Самое печальное, что это скорее правило, чем досадное исключение. И к “бочке мёда” -неплохо проведённому АТЭС и его достижениям обязательной добавкой стала “ложка дёгтя”, которую старательно в силу своей непорядочности, жадности и мелочности добавляют винтики властной вертикали -каждый на своём месте.

Why does everything the hand of greedy bureaucrats touches become a handout, and start to stink and turn into its own antithesis? And I'm already imagining the groundswell for VVP [Putin] on the given subject from the side of the glad-handing public media. Is the State Department to blame here too? Or Berezovskiy?

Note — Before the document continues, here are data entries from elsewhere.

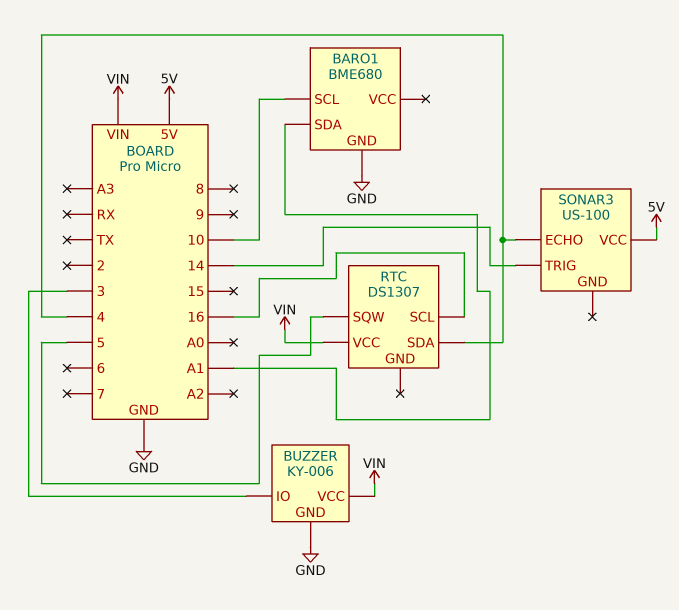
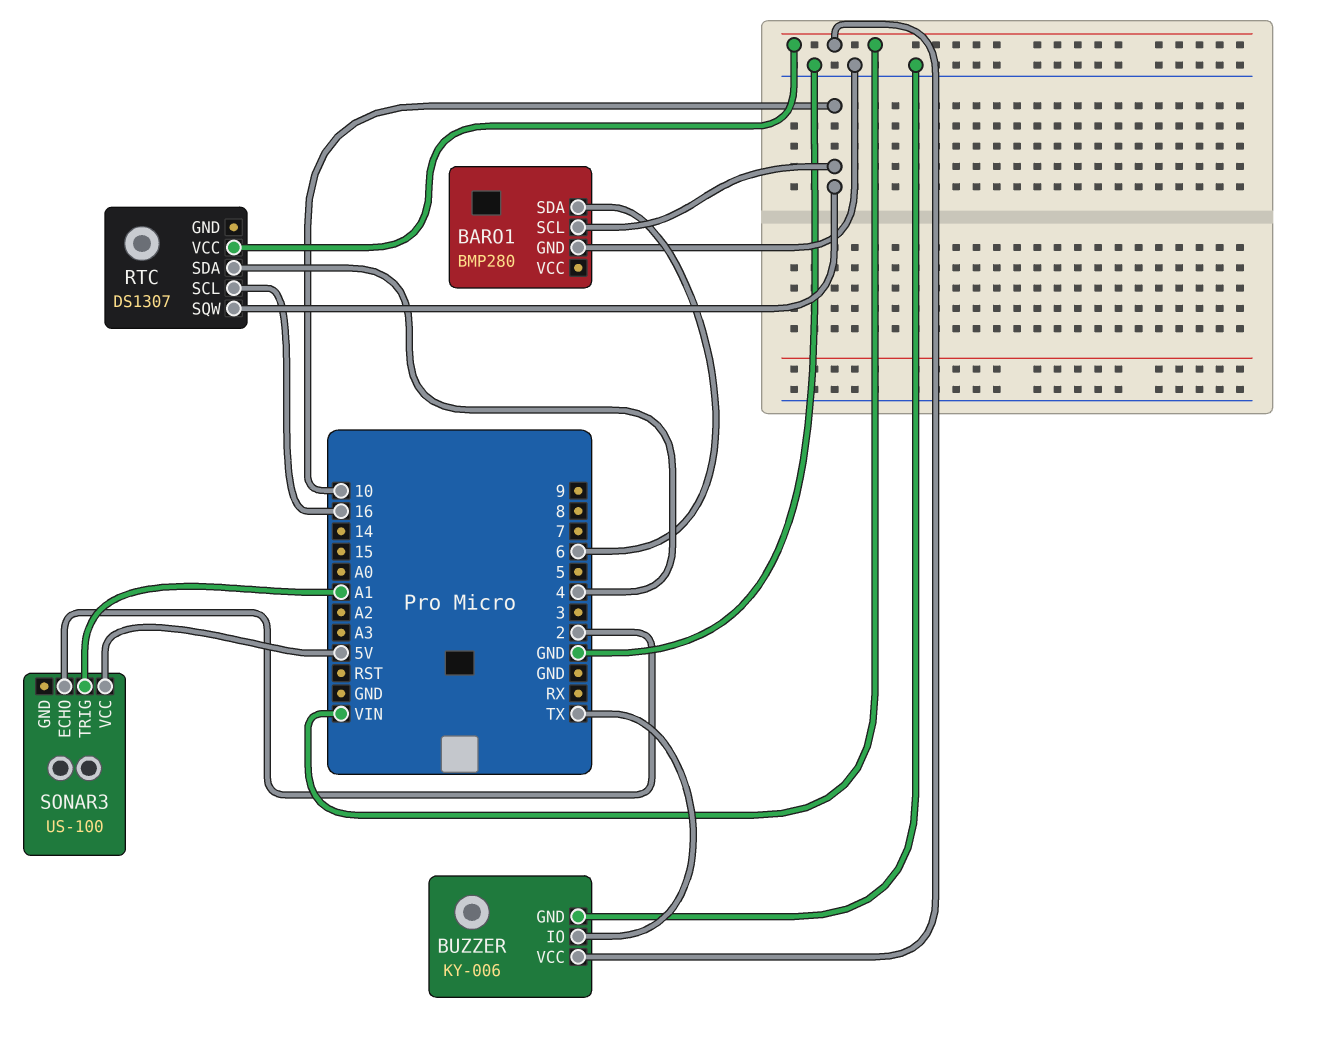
BARO1: BME680 -> BMP280
BARO1 pin SDA: A1 -> 6
BUZZER pin IO: 3 -> TX
RTC pin SQW: 5 -> 10
SONAR3 pin ECHO: 4 -> 2
SONAR3 pin TRIG: 14 -> A1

The saddest thing is that this is more the rule than the unfortunate exception. The success and accomplishments of the APEC summit, which was carried out well enough, were inevitably spoiled by the diligent dishonesty, greed, and pettiness of the power vertical's cogs — the fly in the ointment. Indeed, it ended with everything in its place.

Commentator Rara_avis on dirty.ru adds [ru]:

Ура, товарищи! Наше правительство стало более лучше врать, существенно сократились сроки невыполнения обещаний. [...]

Самое поучительно, на мой взгляд, что чиновники подставили своих же, в основной массе волонтеры АТЭС были набраны из числа мологвардейцев и нашистов.

Hurrah, comrades! Our government has begun to lie even better, [and] the period for not fulfilling promises has been cut substantially. [...]

Most instructive, in my view, is the fact that the officials actually shafted their own: the APEC volunteers had been picked mainly from the [pro-Kremlin] Young Guard and NASHI ranks.